The data, provided by business intelligence specialist, Vacancysoft, also shows that, in terms of skills in demand among marketers, business development, client relationship management and events are currently highly sought after, with a 54% uplift in demand for these skills, when compared to last year. This has led to digital expertise dropping to the second largest segment, however, this change could be driven by the increase in expectations for general marketers to have some form of digital abilities. In contrast, the areas that have had the smallest uplift year on year are management and design, up 16% and 12% respectively.
By region, London remains dominant, accounting for 59% of the vacancies nationwide, with the South East the second largest region, constituting 9.54%. Most interestingly though, 6.1% of vacancies are now location neutral, with people no longer required to be based from the office full-time. This represents a six-fold increase on pre-pandemic figures when around one in 100 jobs would be location neutral. Media continues to be the key area for marketing recruitment, with 25% of all vacancies being found within this industry segment followed by retail, which makes up 18% of all vacancies. Technology companies are the third largest sector grouping, responsible for 17% of all marketing jobs.

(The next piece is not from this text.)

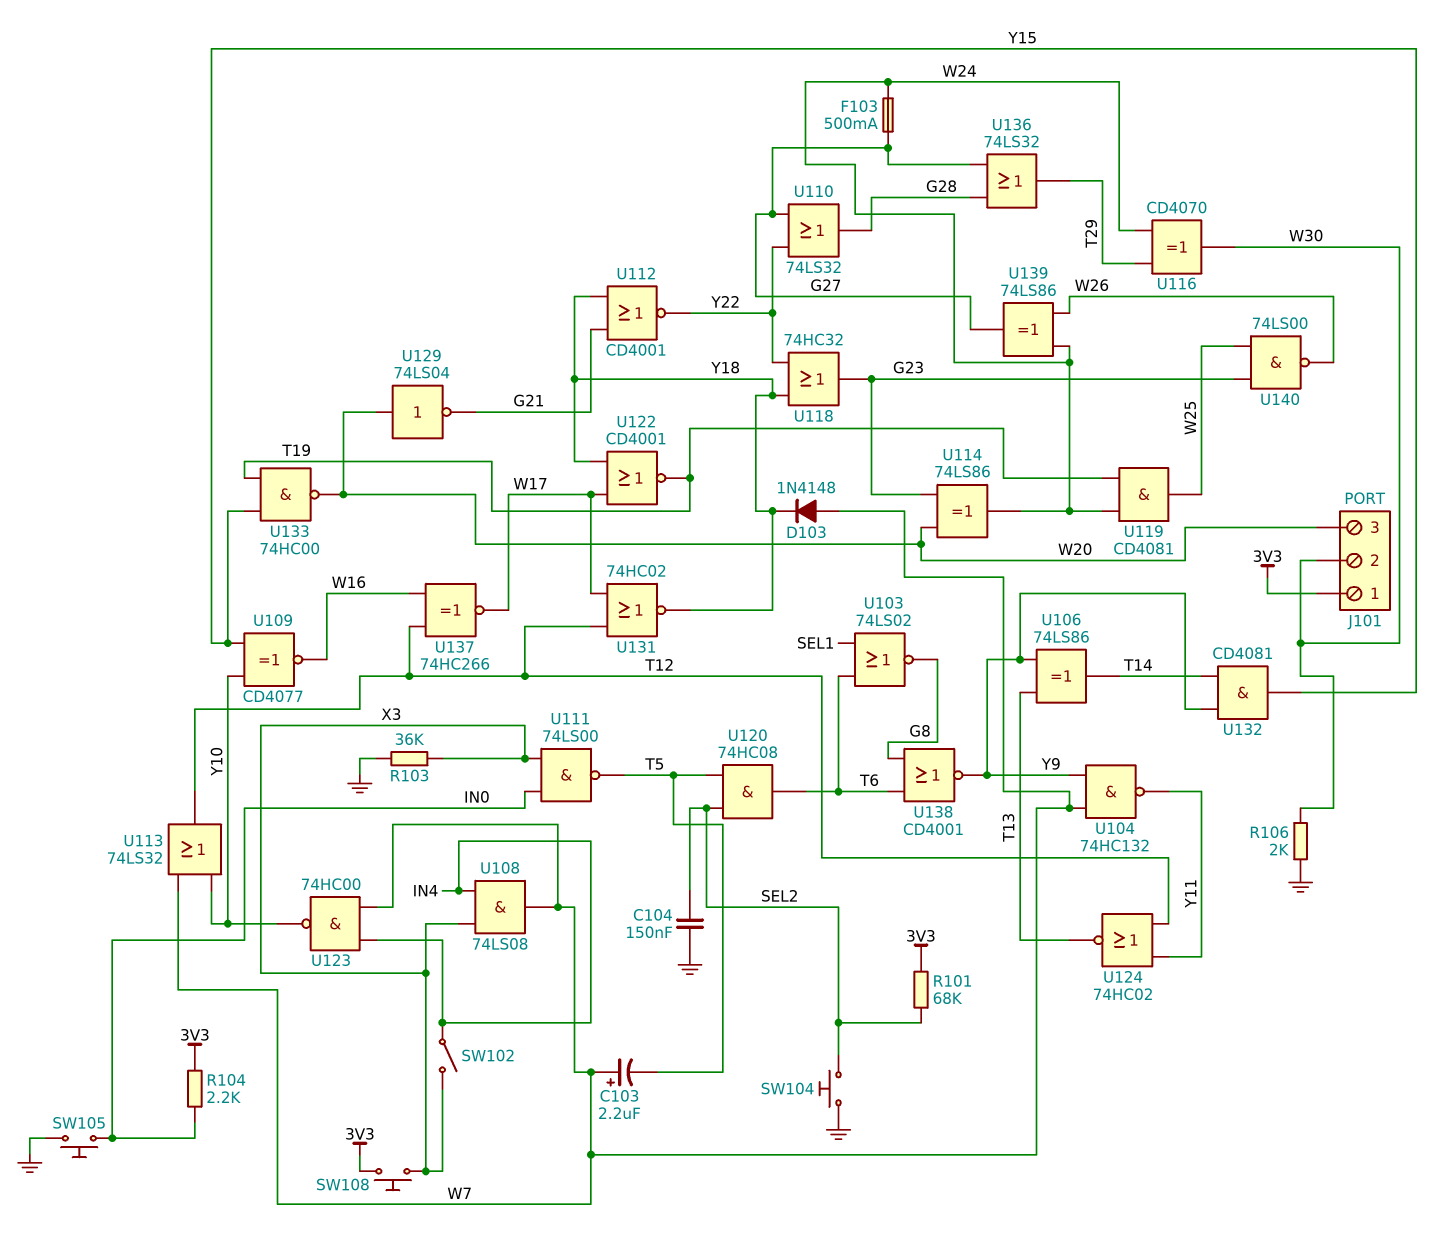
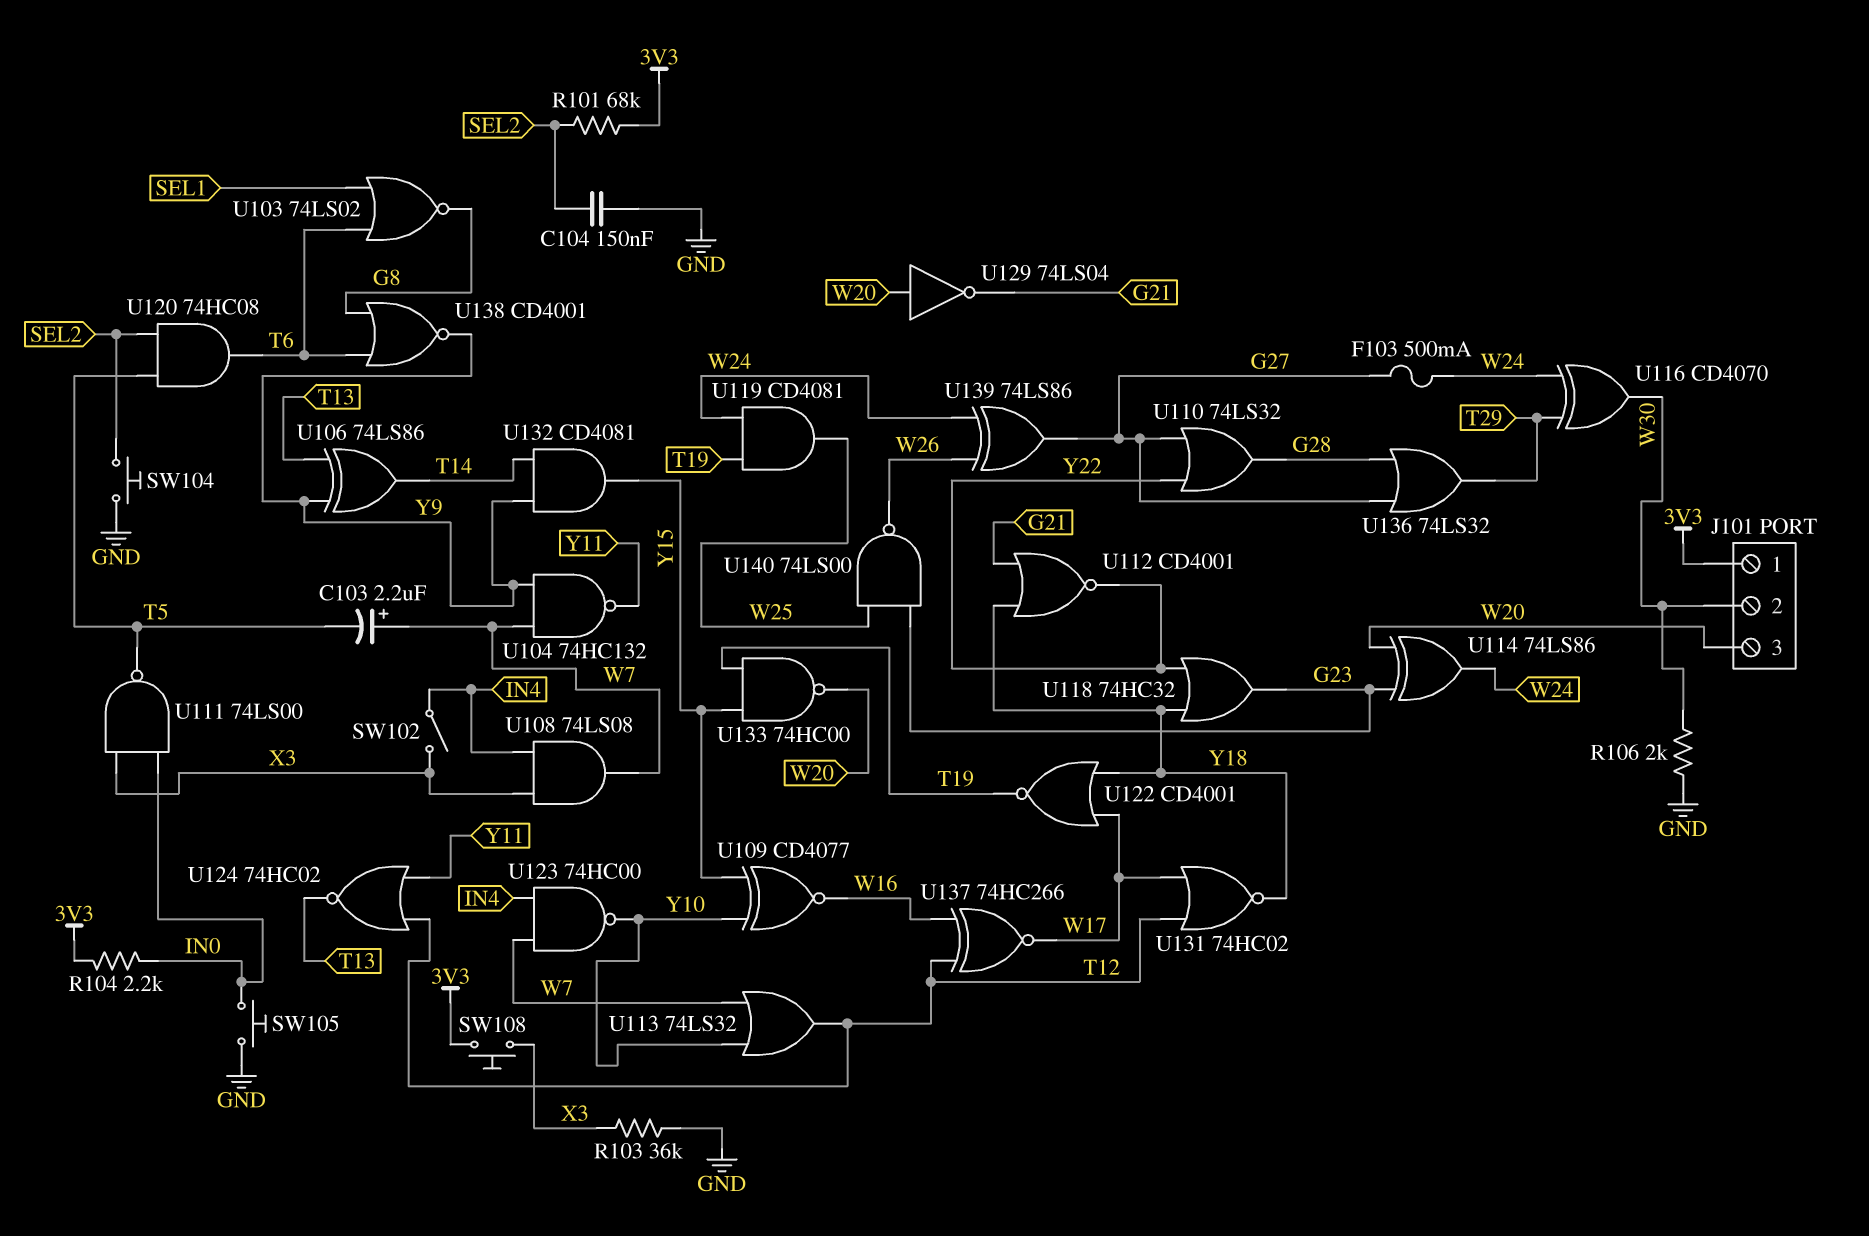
D103: diode 1N4148 (A W7, K Y18) -> none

Ann Swain, CEO of APSCo comments:
“As the UK continues to battle with economic pressures, it’s highly encouraging to see steady growth predicted for marketing vacancies. Nevertheless, the UK remains in the grips of a skills shortage, so filling these vacancies will call for the expertise of hiring teams and recruitment professionals alike. With a potential recession on the cards while talent pools are quickly drying up, we will also need to call on the country’s policymakers to implement an internationally viable approach to boosting the UK’s access to skills, alongside building a more attractive entry route into the country for highly skilled self-employed professionals.”